Chess Super Star continues along his chosen path
Vishy Anand looks at the Chess Classic as the final test
for the World Championship
Due to his continued success, Viswanathan Anand has
become the front man of the Chess Classic.As the
strongest player in the world, he joins the competition
in Mainz as the favourite to win. In a conversation with
Harry Schaack, Viswanathan Anand explains his thoughts
on the new format, how he considers his chances, and
provides answers to many other questions. Vishy Anand
spoke to Harry Schaack right after his team from
Baden-Baden won the German team championship, the “Bundesliga”
(translation by Mark Vogelgesang).
SCHAACK: Vishy Anand,
right now, there is more than just one reason to
congratulate you. First, you are the number one player
in FIDE’s world rankings. Following your victory in the
most competitive tournament in Morelia / Linares, you
are now for the first time in your career the highest
rated player in the world. What does this mean to you?

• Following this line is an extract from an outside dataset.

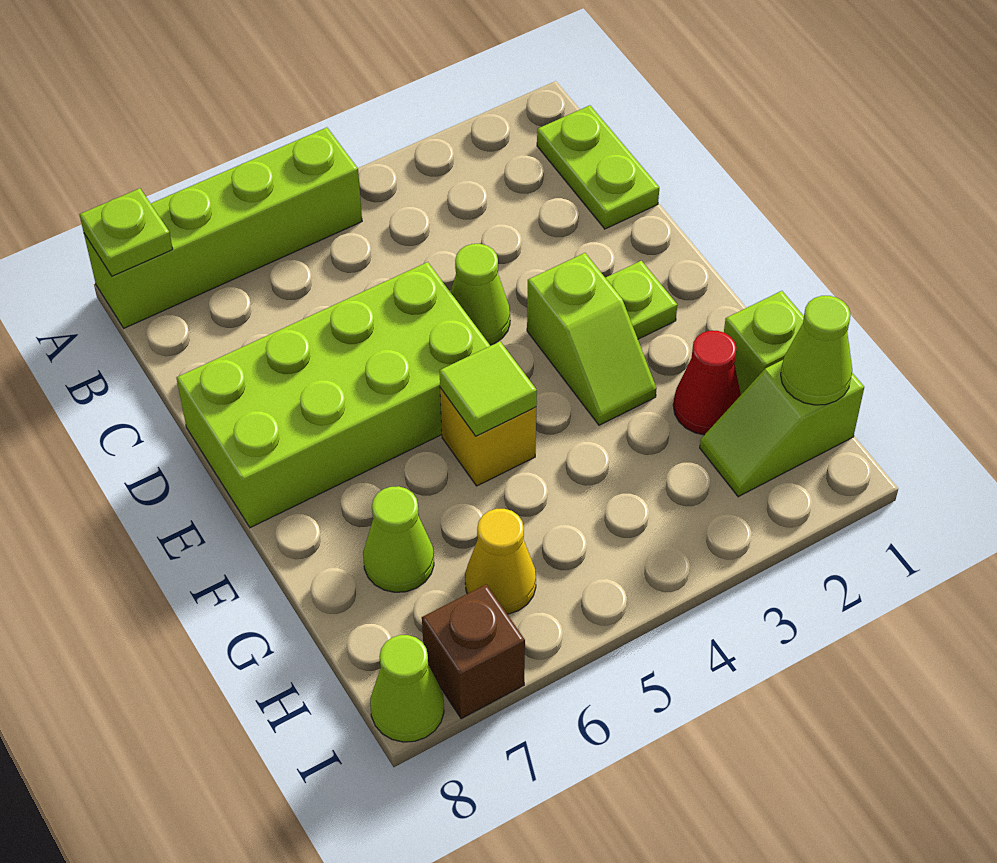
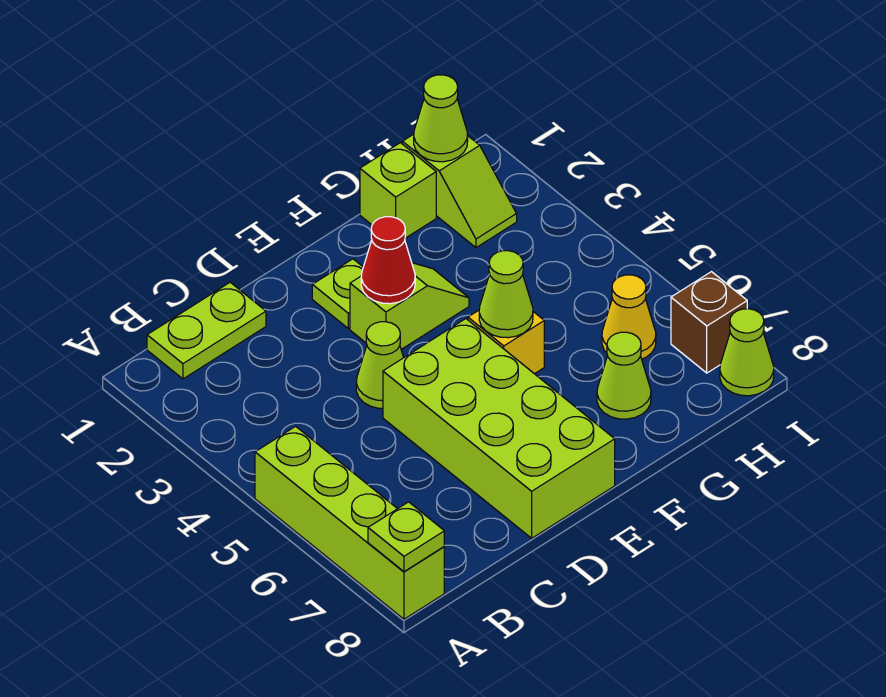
lime tile F5 level 2 -> lime cone F5 level 2
red cone G2 level 1 -> red cone E3 level 2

ANAND: It feels great to win the strongest tournament in
the world and become the number one player at the same
time. I think for any professional athlete, it’s a
fantastic feeling to lead the world rankings.
SCHAACK: Second, I would like to congratulate you for
winning the German team championship, the „Bundesliga“,
together with your team OSC Baden-Baden. In your career,
you have achieved much success for yourself. But how
does it feel to win with a team?
ANAND: Well, it is something special indeed. We tried in
vain to win this championship for a couple of years.
This year, we managed to defend our title for the first
time, and are extremely happy about that. We were
regarded the clear favourite to win, but in the
preceding years, we were not always able to justify that
SCHAACK: Are you a team player? Do you play differently
when playing in a team?
ANAND: For me, it does not make a difference. I play my
game. Although it can be quite frustrating sometimes.
You look around and see that your team mates are losing,
as happened in the last round, when we were playing
against Hamburg. With a lot of luck, we got away with a
SCHAACK: Isn’t it a bit strange to play in a team,
together with players who are normally your opponents?
ANAND: No, I have good relations with most players. That
shouldn’t come as a surprise when you consider how often
we meet every year. Team spirit was excellent in
Baden-Baden, which is also due to the fact that our
sponsor, Wolfgang Grenke, put in a lot of effort to make
us all comfortable.
SCHAACK: Let’s talk about this year’s Chess Classic in
Mainz. For many years, you have been fighting matches in
Mainz. This year, the format of the event will change.
There will be two tournaments with four players, one for
rapid chess, the other for Chess960, and the players
will be the same for both tournaments. What are your
thoughts on this change of format?
ANAND: It will be a new experience for me. At the end of
the 90s, I played in tournaments of 4 players, but
during the last couple of years, I got accustomed to
playing matches in Mainz. But playing matches might at
some point become a bit boring for the spectators. I for
myself like the change in format.
SCHAACK: Compared to playing a match, is it easier to
play in a tournament with four players?
ANAND: It is different. I need to prepare for more than
one player, but not with the same intensity that is
necessary when preparing for a match. When you prepare
for a match, you have to dig a lot deeper in your
preparation. When playing several opponents, you can be
somewhat broader in your choice of openings. In
addition, tournaments with several opponents have their
own dynamics. For me, it’s nice. I like the fact that we
will be playing tournaments with four players.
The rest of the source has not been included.